● The records

══════════════════════════════

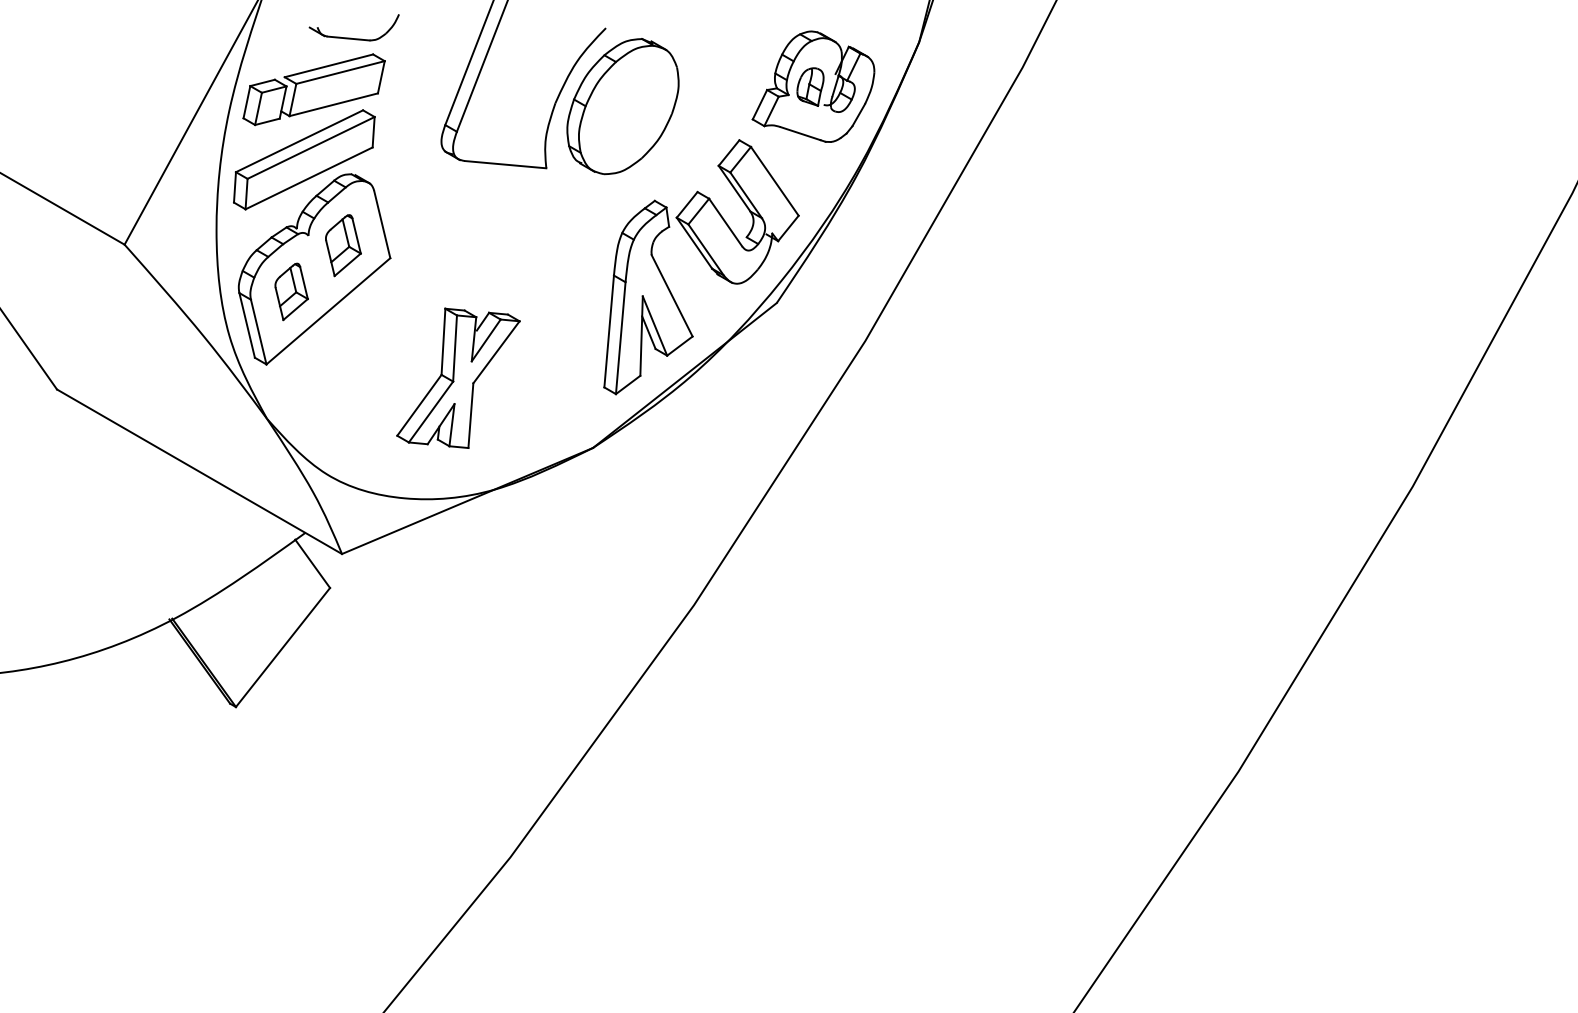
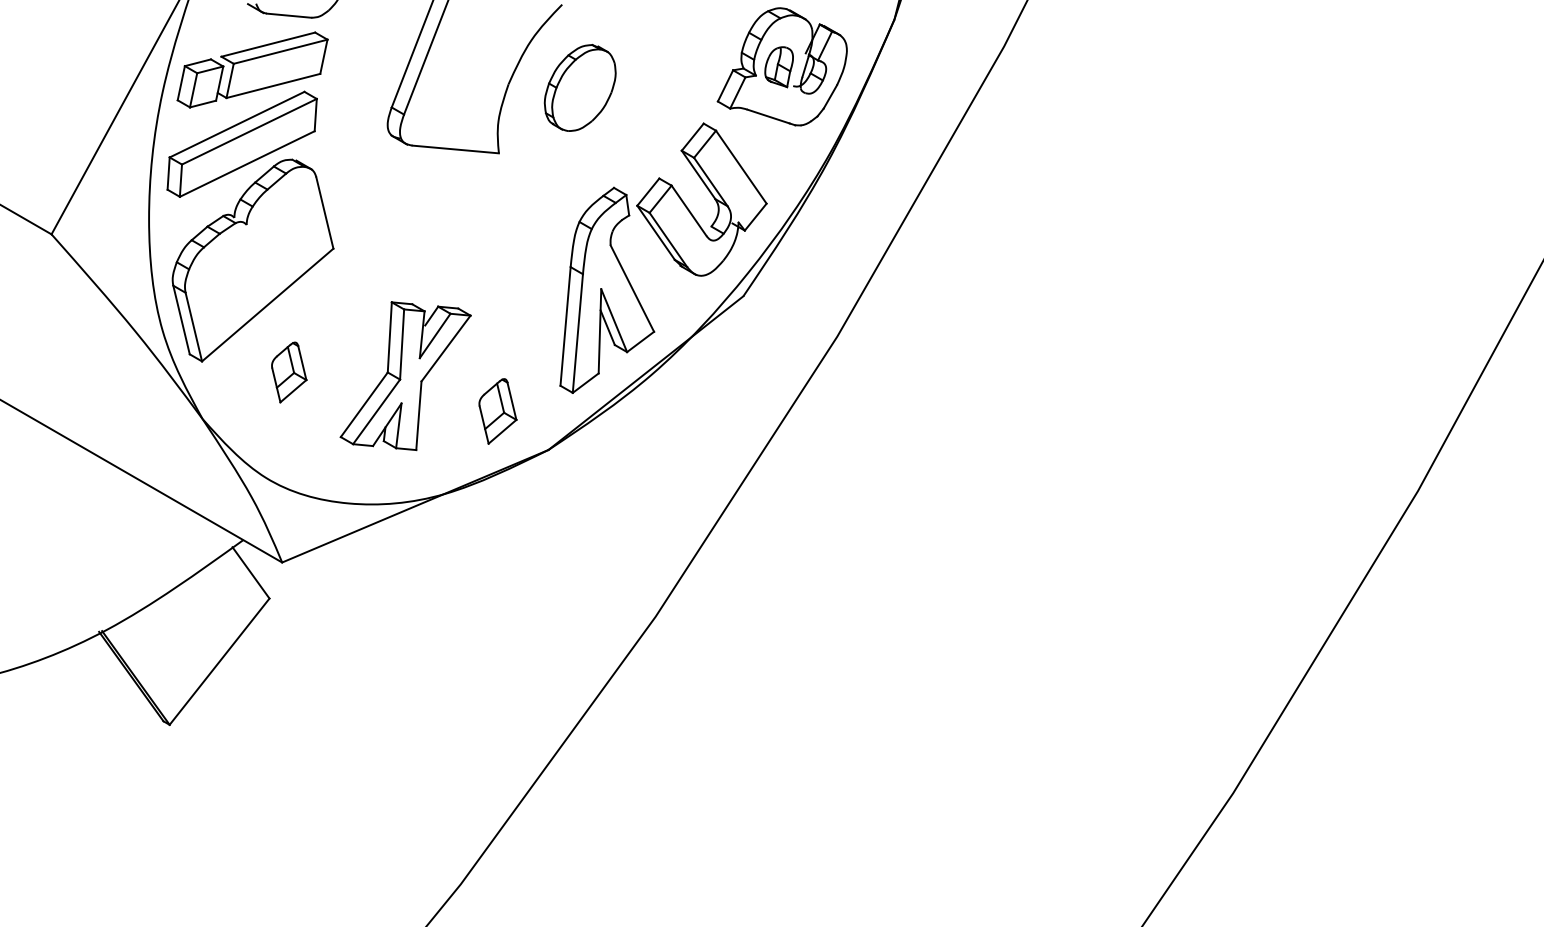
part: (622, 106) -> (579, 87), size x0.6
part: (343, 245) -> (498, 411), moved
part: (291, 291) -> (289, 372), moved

══════════════════════════════

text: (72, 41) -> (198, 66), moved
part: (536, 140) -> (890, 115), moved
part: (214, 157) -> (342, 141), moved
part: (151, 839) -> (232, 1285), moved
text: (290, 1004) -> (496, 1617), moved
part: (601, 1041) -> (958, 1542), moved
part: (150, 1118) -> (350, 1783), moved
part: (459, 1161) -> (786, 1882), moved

══════════════════════════════

Your response should contain each line of the entries above that holds the string "moved".

part: (343, 245) -> (498, 411), moved
part: (291, 291) -> (289, 372), moved
text: (72, 41) -> (198, 66), moved
part: (536, 140) -> (890, 115), moved
part: (214, 157) -> (342, 141), moved
part: (151, 839) -> (232, 1285), moved
text: (290, 1004) -> (496, 1617), moved
part: (601, 1041) -> (958, 1542), moved
part: (150, 1118) -> (350, 1783), moved
part: (459, 1161) -> (786, 1882), moved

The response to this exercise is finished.